Researchers of Santa Clara University, New Jersey Institute of Technology, and the University of Hong Kong have successfully used Deep Reinforcement Learning to teach microrobots how to swim, which represents a significant advancement in the field of micro swimming.
The team was able to successfully train a basic microswimmer to swim and navigate in any direction by fusing reinforcement learning and artificial neural networks. The swimmer receives feedback on how effective specific movements are when he makes them. Eventually, the swimmer gradually picks up how to swim depending on his interactions with the surroundings. The AI-powered swimmer can automatically navigate to any desired site by adaptively alternating between different locomotor actions. The researchers used the swimmer’s impressive abilities to prove that it can follow a complex pattern without being specifically trained. They also showed the swimmer’s expertise in navigating through disturbances brought on by outside fluid fluxes
Reinforcement learning is a machine learning optimization technique that can enable learning behaviors in artificially engineered systems. It is inspired by the adaptive behavior of living organisms. In real-world learning (RL), an agent observes the state of an environment and decides which actions to take to complete a task that is specified by a reward signal, which is often predetermined. The reward signal is employed to train the agent to take activities that will maximize the expected future benefits, allowing the agent to improve upon the previous performance of the job.

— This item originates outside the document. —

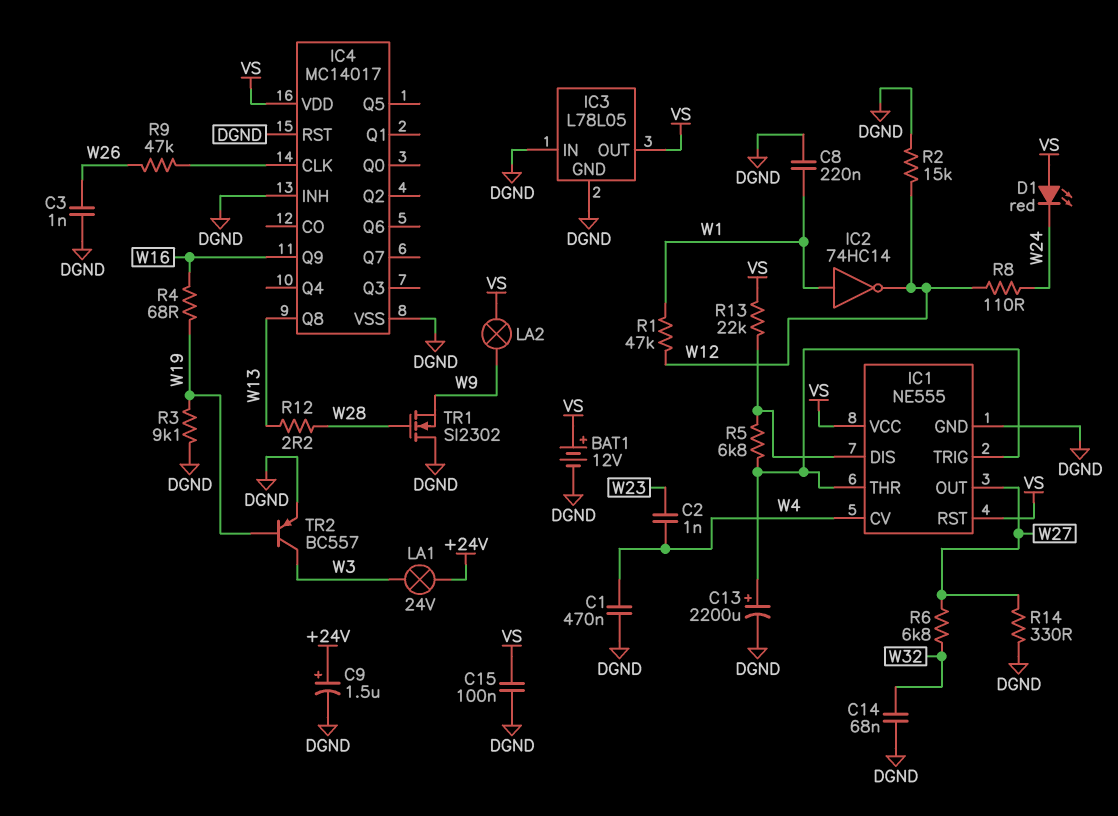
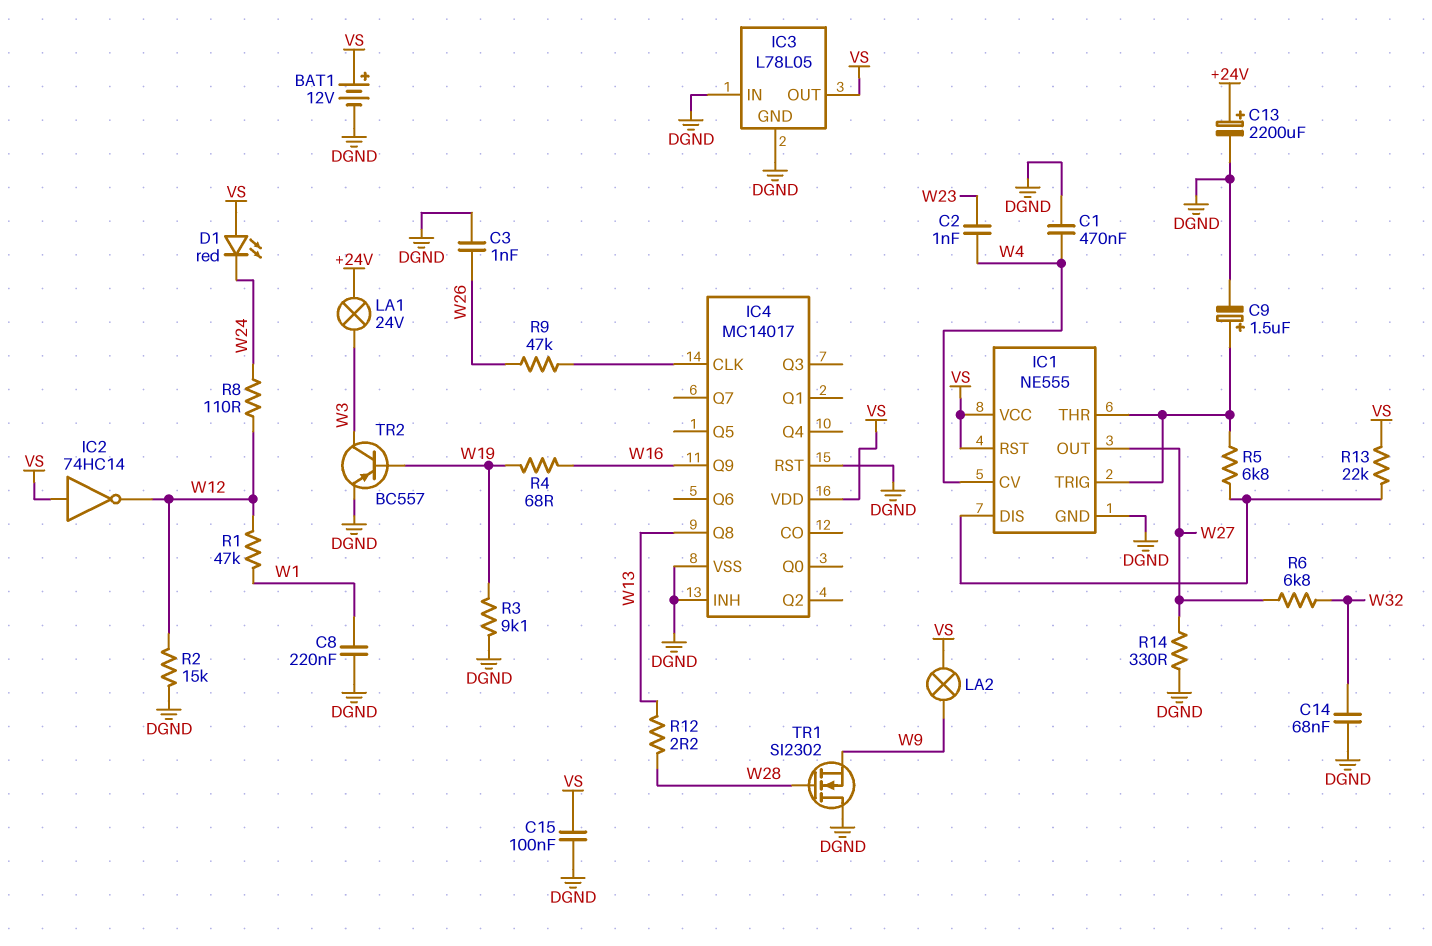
C9: 1.5uF (plus +24V, minus DGND) -> 1.5uF (plus IC1/THR, minus DGND)
C13: 2200uF (plus IC1/THR, minus DGND) -> 2200uF (plus +24V, minus DGND)
IC2: NOT 74HC14 (in W1, out W12) -> NOT 74HC14 (in VS, out W12)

“Being able to swim at the micro-scale by itself is a challenging task,” said On Shun Pak, associate professor of mechanical engineering at Santa Clara University. “When you want a microswimmer to perform more sophisticated maneuvers, the design of their locomotory gaits can quickly become intractable”.
“This work is a key example of how the rapid development of artificial intelligence may be exploited to tackle unresolved challenges in locomotion problems in fluid dynamics,” said Arnold Mathijssen, an expert on microrobots and biophysics at the University of Pennsylvania, who was not involved in the research. “The integration between machine learning and microswimmers in this work will spark further connections between these two highly active research areas.”